Grassroots Collaborative has called for shutting down the LaSalle Street Central TIF district, and has recently held demonstrations targeting corporate recipients of TIF largesse – including United Airlines, which has received over $30 million in TIF subsidies (and $20 million in additional city subsidies) while routing fuel purchases through a small satellite office in order to evade the city’s sales tax.
“It makes no sense to take $30 million from schools and give it to a corporation that’s taking in billions in profits,” said Patel. “It has no real impact on [United’s] bottom line – but it has a huge impact on schools.”
“We really need to tighten up the definition of blight,” said Kwon – and not just downtown.
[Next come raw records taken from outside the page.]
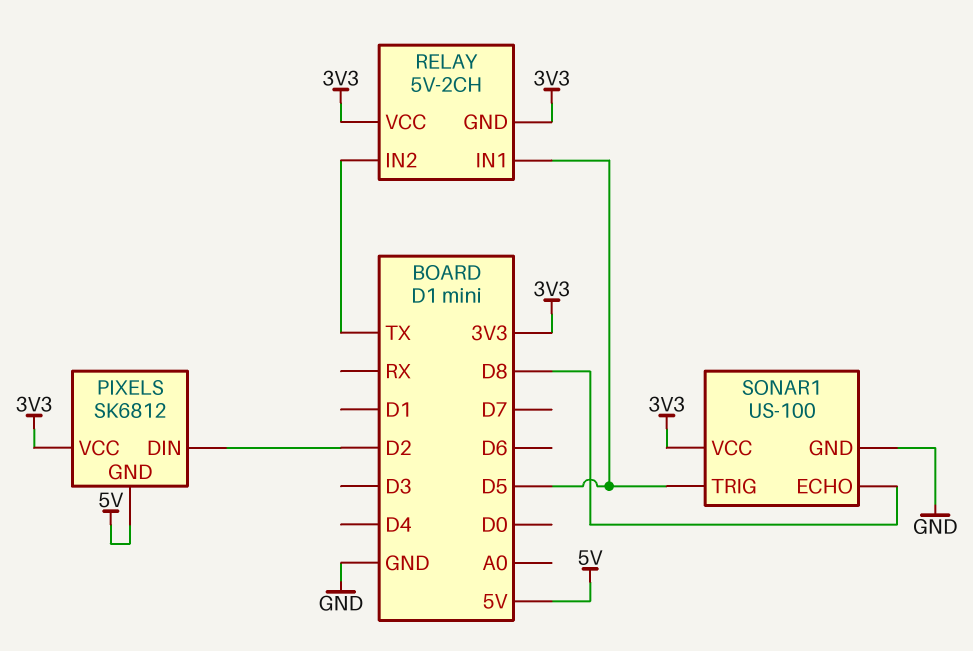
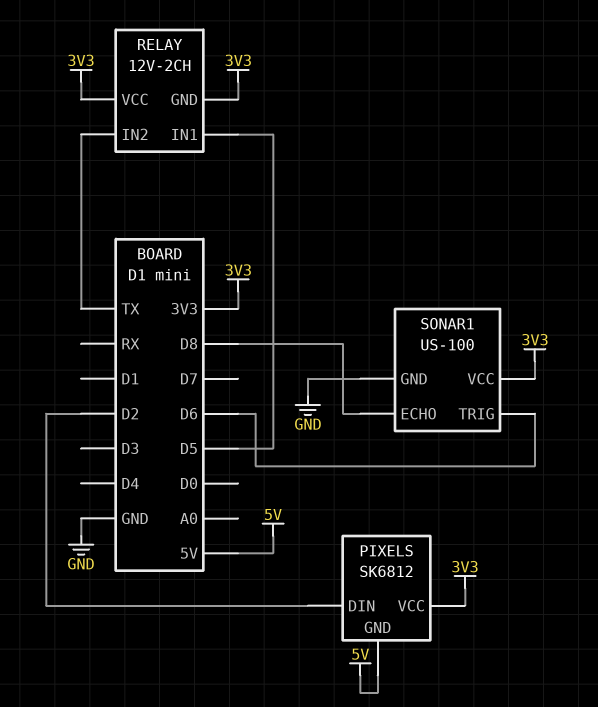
RELAY: 5V-2CH -> 12V-2CH
SONAR1 pin TRIG: D5 -> D6

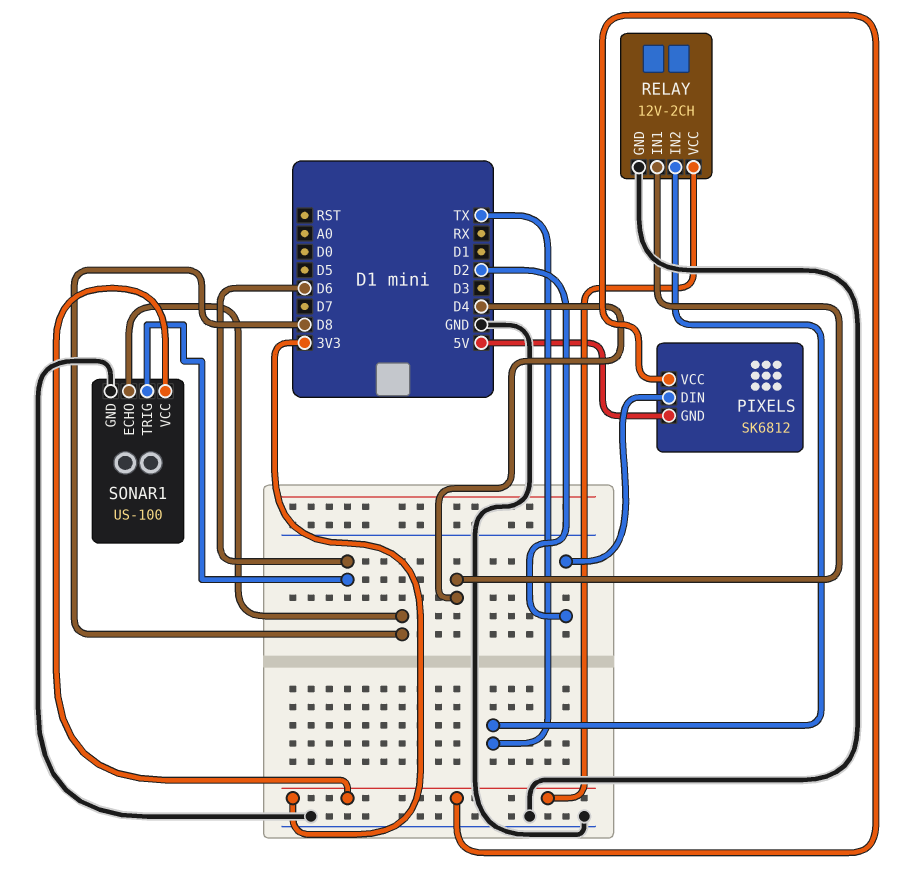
RELAY pin GND: 3V3 -> GND
RELAY pin IN1: D5 -> D4

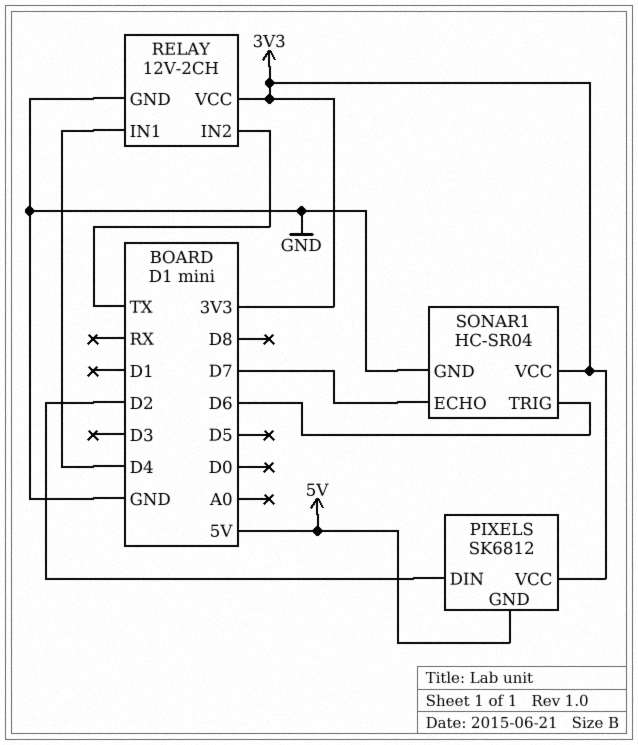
SONAR1: US-100 -> HC-SR04
SONAR1 pin ECHO: D8 -> D7

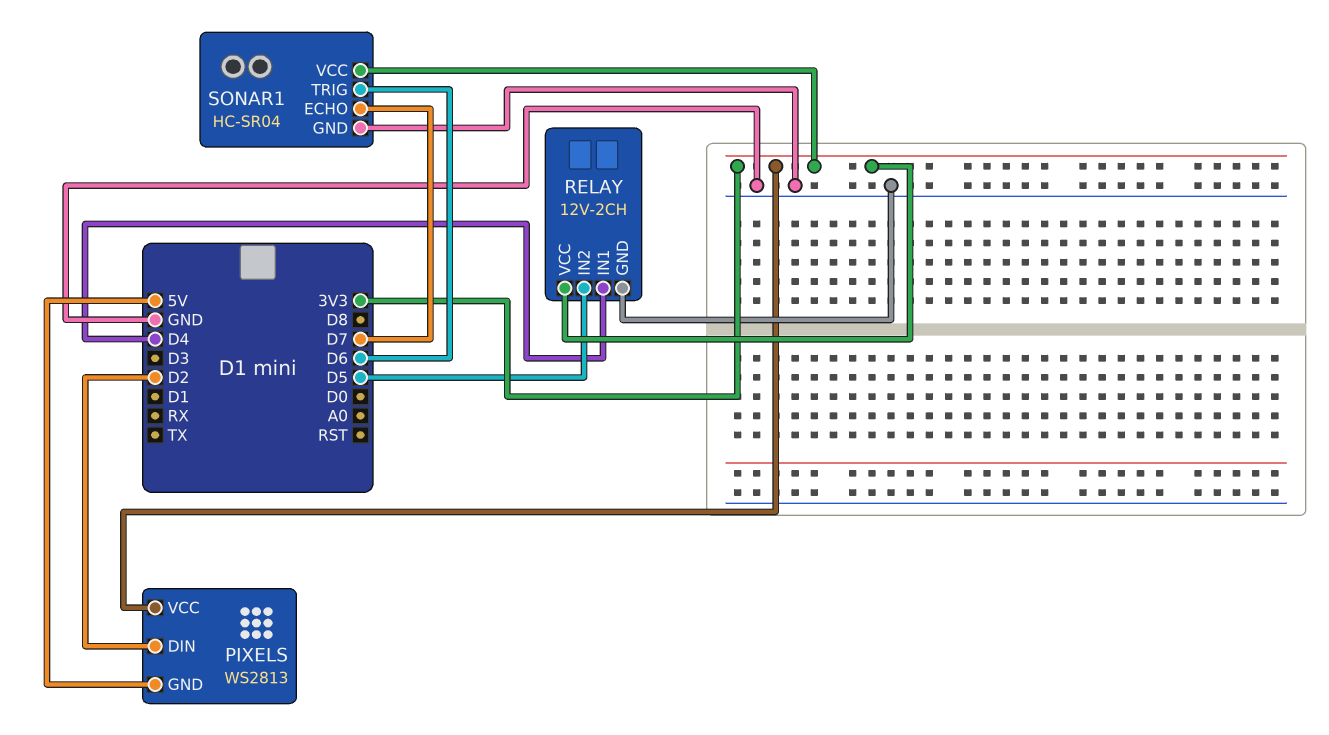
PIXELS: SK6812 -> WS2813
RELAY pin IN2: TX -> D5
She gives her own ward as an example: the 47th, where the mayor also lives. “The neighborhood is doing really well, homes are selling, it’s not impacted by the real estate downturn” – yet there are six TIFs.
Raise Your Hand has organized against overuse of TIF at the expense of public schools and has raised concerns about hoarding of uncommitted funds in TIF reserves – currently amounting to $847 million – while the city and schools face severe budget crises.
Ultimately there’s nothing to stop TIF from continuing to operate as a mayoral slush fund, said Patel. “If the mayor decides [a proposal] is something he wants, he’s going to give them the money,” she said.
Nothing for communities
The panel’s recommendations “are not going to impact communities,” said Valerie Leonard of the Lawndale Alliance , which has held annual TIF town halls on the West Side (and recently launched Follow The Money,  a blog on North Lawndale TIFs). There’s absolutely nothing about community input in planning and monitoring TIFs; nothing about community advisory councils for TIF districts, she said.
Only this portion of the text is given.